Career NFL statistics
- Games played: 122
- Games started: 103
- Fumble recoveries: 4
- Stats at Pro Football Reference

= Joe Andruzzi =

American football player (born 1975)

Joseph Dominick Andruzzi (born August 23, 1975) is an American former professional football player who was a guard in the National Football League (NFL).

==Early life and education==
Andruzzi was born in Brooklyn and played high school football at Tottenville High School in the Huguenot neighborhood of Staten Island, where his classmates included former Major League Baseball All-Star starting pitcher Jason Marquis and former National Football League player Adewale Ogunleye.

Andruzzi played college football at Southern Connecticut State University in New Haven, Connecticut, where he majored in special education. He played every position on the offensive line and started all four years. Andruzzi was a Division II All-American his junior and senior years as well as an offensive team captain during his senior season.

==Professional career==
In 1997, Andruzzi was picked up as an undrafted rookie free agent by the Green Bay Packers. He was allocated by the Packers in February 1998 to play football in Scotland in the NFL Europe league. Andruzzi was released from the Packers after three seasons. He was then signed by the New England Patriots in 2000, where he played five seasons and earned three Super Bowl rings.
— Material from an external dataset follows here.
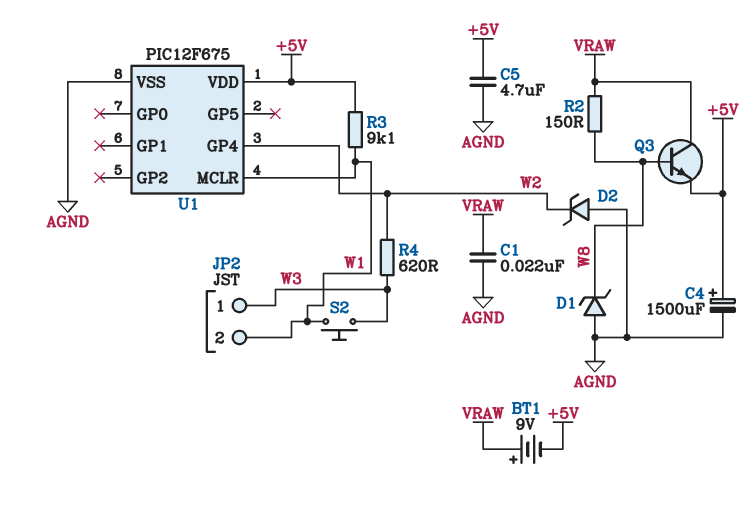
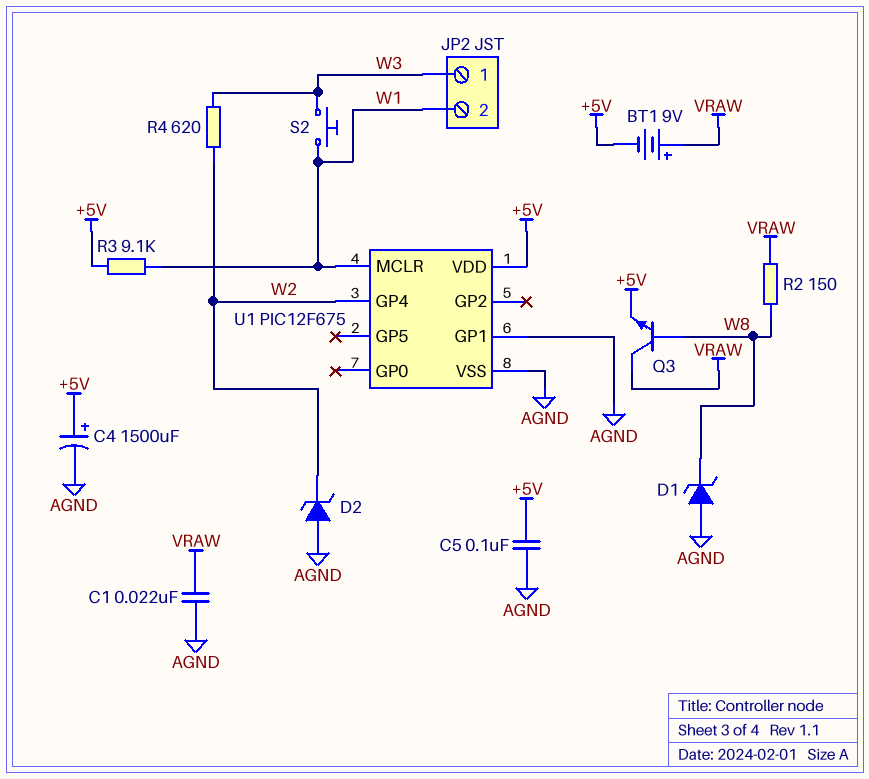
C5: 4.7uF (+5V, AGND) -> 100nF (+5V, AGND)
U1 pin GP1: none -> AGND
After becoming a free agent in 2005, he rejoined former Patriots defensive coordinator and new head coach Romeo Crennel in Cleveland, signing a 4-year deal worth $9 million. He was released two years later while the team brought in Eric Steinbach on a $49 million deal from the Bengals.

In recognition of his contributions, Andruzzi received the Ed Block Courage Award in 2002 and the first Ron Burton Community Service Award in 2003.

==Philanthropy==
In 2001, Andruzzi and his wife, Jen, were introduced to C.J. Buckley, who had an inoperable brain tumor. The families became very close and, therefore, it was devastating when C.J. died late in 2002. The couple launched the C.J. Buckley Brain Cancer Research Fund at Boston Children's Hospital in Boston.

On May 30, 2007, Andruzzi was diagnosed with non-Hodgkin's Burkitt lymphoma, predicted to double in size in just 24 hours. The family relocated back to New England where Andruzzi had an aggressive form of chemotherapy treatment over three months at Dana–Farber Cancer Institute and Brigham and Women's Hospital. Andruzzi's last treatment was on August 6, 2007, and he then spent the following year at home in recovery.

After completing treatment, the Andruzzi family founded the Joe Andruzzi Foundation in 2008. They are committed to tackling cancer's impact by providing financial assistance for patients and their families as well as funding pediatric brain cancer research. Andruzzi received the 2015 Man of the Year award from the Walter Camp Football Foundation.

==Personal life==
Andruzzi has three brothers, each of whom are members of the New York City Fire Department who responded to the September 11 attacks on the World Trade Center. During pregame introductions at the next game on September 23, Andruzzi ran out with an American flag in each hand. His brothers were honored at midfield prior to kickoff.

On April 15, 2013, Andruzzi's foundation was hosting an event at a restaurant on Boylston Street in Boston when the Boston Marathon bombing occurred; the second bomb detonated directly outside the restaurant. In the aftermath, he was photographed carrying an injured woman. Andruzzi's friend, former Patriots linebacker Matt Chatham, was also present, and uninjured.